Sometimes the best endorsement is to shut up


Guest Columnist

If you support a candidate in the ongoing presidential election, do one simple thing: vote for them.

That’s it, just vote. Don’t campaign. Don’t promote them to others. Don’t even say their name. Just shut up and vote.

Don’t just do it for me, do it for your candidate.

First, consider the recent stepping down of Hillary Clinton campaign staffer Geraldine Ferraro, the 1984 Democratic party’s vice presidential nominee, following comments she made about Clinton’s competition on the Democratic side, Barack Obama. Ferraro said Obama was only in his position as likely nominee because he’s lucky enough to be black.

Ferraro’s exit from the campaign means she won’t be around to tell us how lucky John McCain was to be held captive for five years in a Vietnamese prison/torture camp.

And, speaking of Senator McCain, he recently had to distance himself from his own overzealous supporter, Ohio radio personality Bill Cunningham after Cunningham repeatedly referred to Obama by emphasizing his middle name, “Hussein.”

As a fellow member of the “Really Unfortunate Middle Name Club” (the M. stands for “Mussolini”), I was highly offended by Cunningham’s remarks and applaud McCain’s decision. We didn’t choose to have these terrible middle names and would appreciate it if we were treated just like everyone else. My close friends Robert Hitler Davidson, Leo Qaddafi Rodriguez, and Alex W. Bush Cherup all agree with me on this one.

Of course, Obama is in enough trouble with his own supporters to be dealing with his middle name. First, there was Samantha Power, who resigned from her post as foreign policy advisor, after publicly calling Clinton a “monster.”

Apparently this move cost Power’s boss the crucial vampire vote, as creatures of the night found the use of this terminology demeaning. 

With the population of Pennsylvania being nearly 40 percent vampire, this was a crushing blow — the final nail in the coffin — to Obama’s chance of winning the last major primary.

But Power is really the least of Obama’s problems this week, as the news media has been focused on comments made by Obama’s friend and former pastor, Jeremiah Wright.

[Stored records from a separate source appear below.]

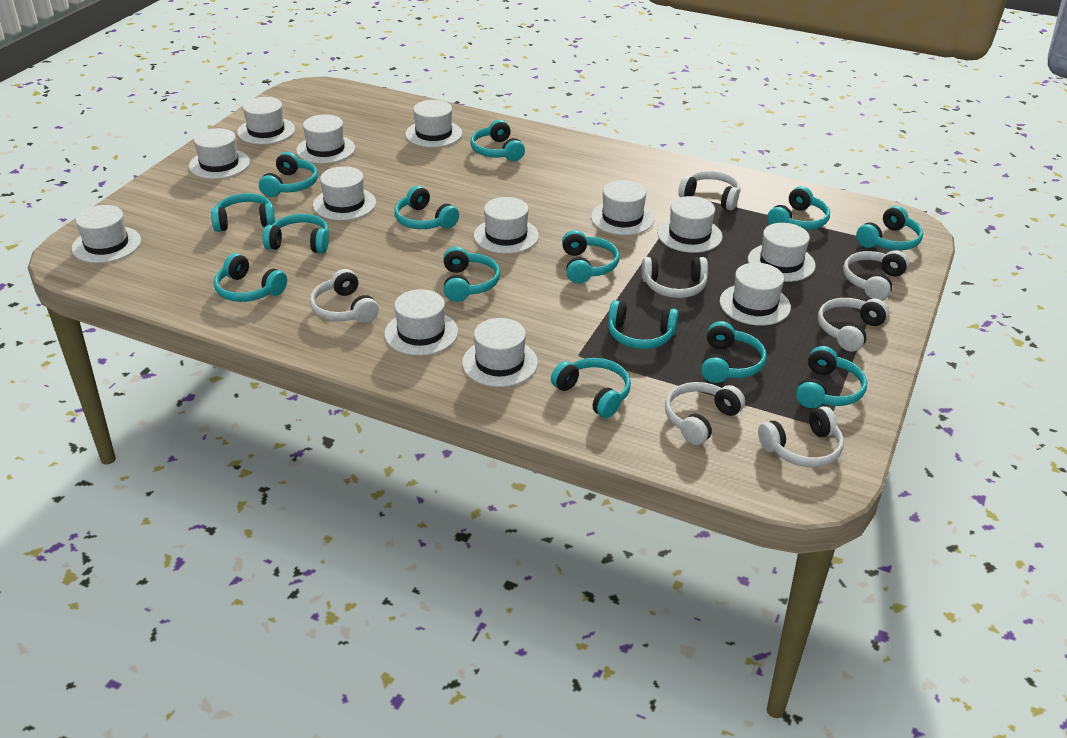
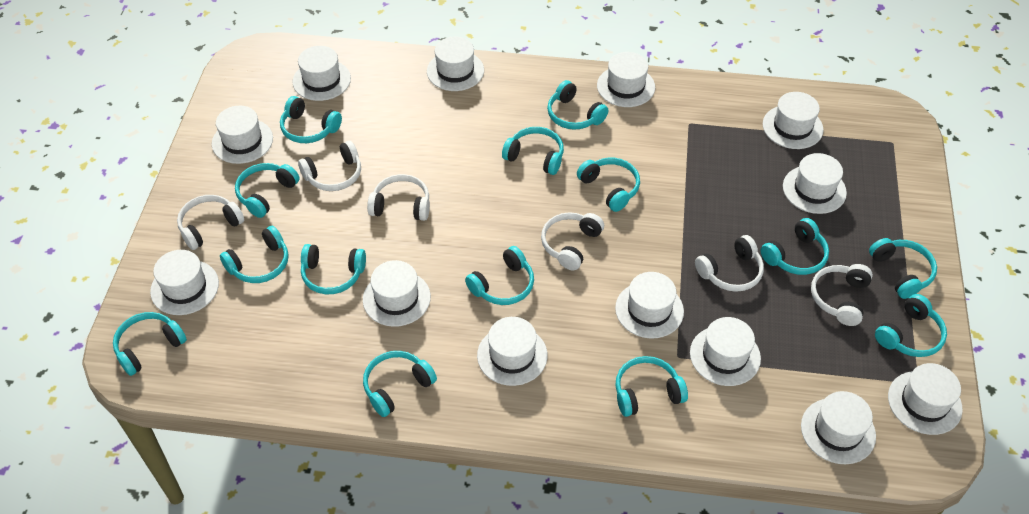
white headphones: 7 -> 6

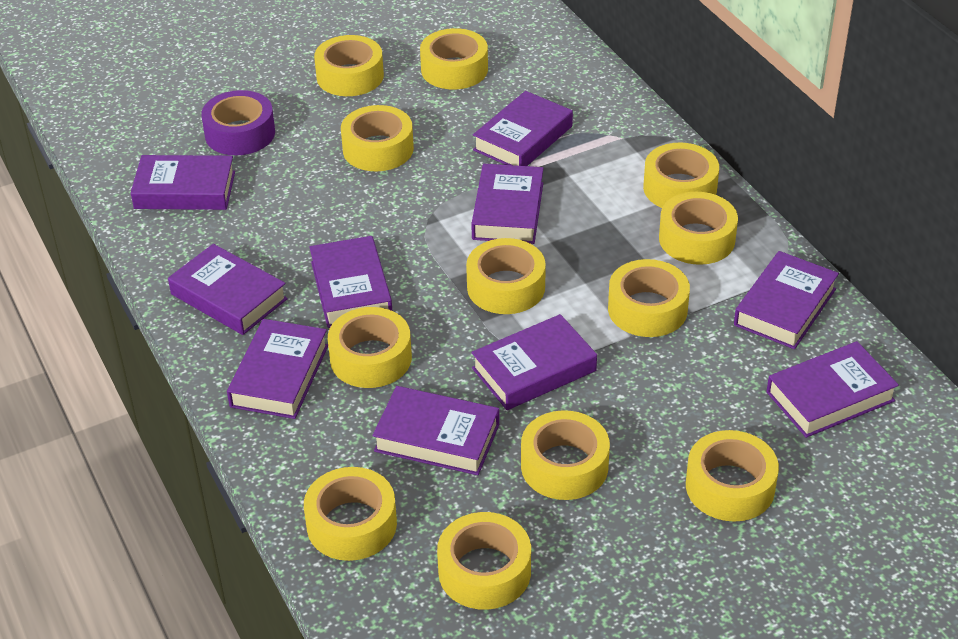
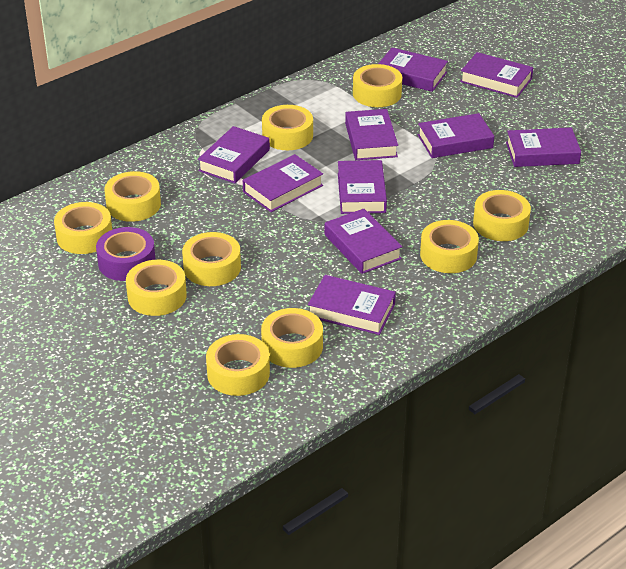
yellow tape: 12 -> 10

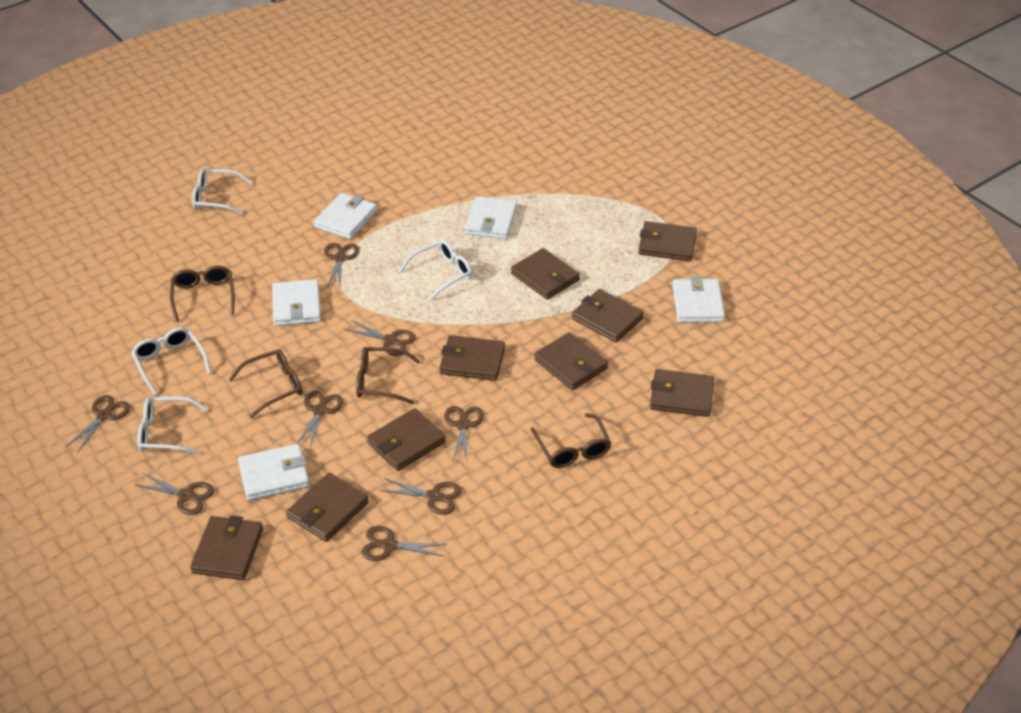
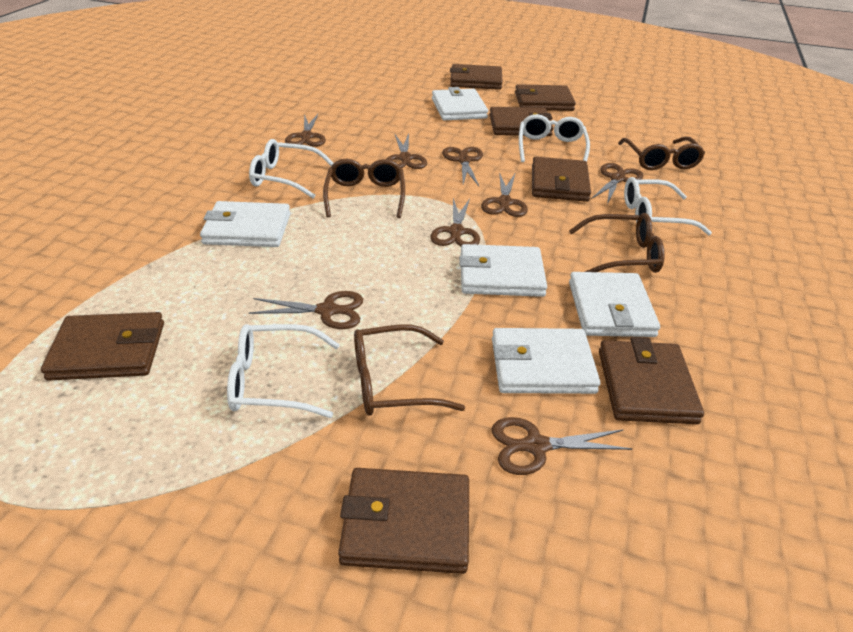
brown wallet: 9 -> 7

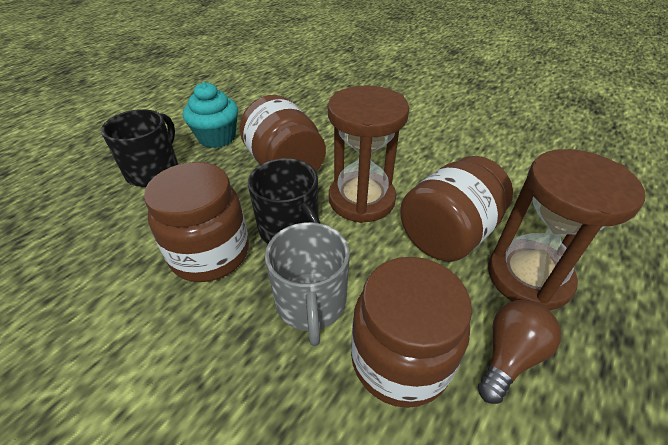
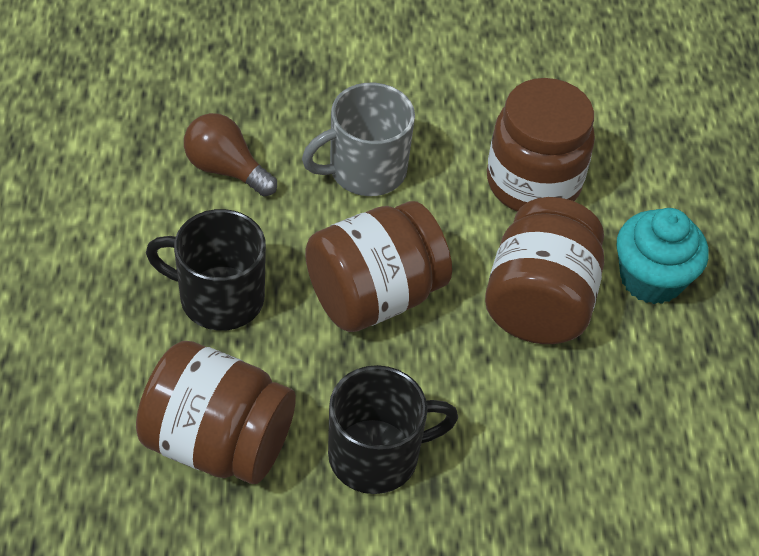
brown hourglass: 2 -> 0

Like many religious leaders, Wright chose to augment his sermons by preaching on social issues in modern society. This included addressing the plight of urban black populations due to crime and drugs and how little is being done to rectify the problem.

Wright also spoke on the global issue of AIDS … and how he thinks the government invented it. 

Immediately, Obama took to the airwaves for some effective damage control in a speech regarding the racial divide in America and how people, both white and black, continue to facilitate it. That’s all good, but Obama failed to address the real issue: the divide between the sane and the insane.

Of course none of this really matters any more than if Obama had an anti-Semitic dentist, or if McCain was endorsed by the American Association of Tinfoil Hat-Wearers, or even if it came out that Hillary Clinton’s husband is kind of a pervert (hypothetically).  

But to some people, seeing a candidate’s name mentioned near that of a racist, a crazy person, or an anti-monsterite is enough to turn them off that candidate.  

So, even though you think your endorsement is helping, it’s probably not, whether you’re an influential radio host or just some guy sitting in my 3:30 class.

But, for those on the other side of the most recent implosion, it can be a lot of fun to watch a well-meaning supporter sink a billion-dollar campaign with one remark.  

And it doesn’t look like it will end soon.

After all, Kwame still hasn’t announced his endorsement yet.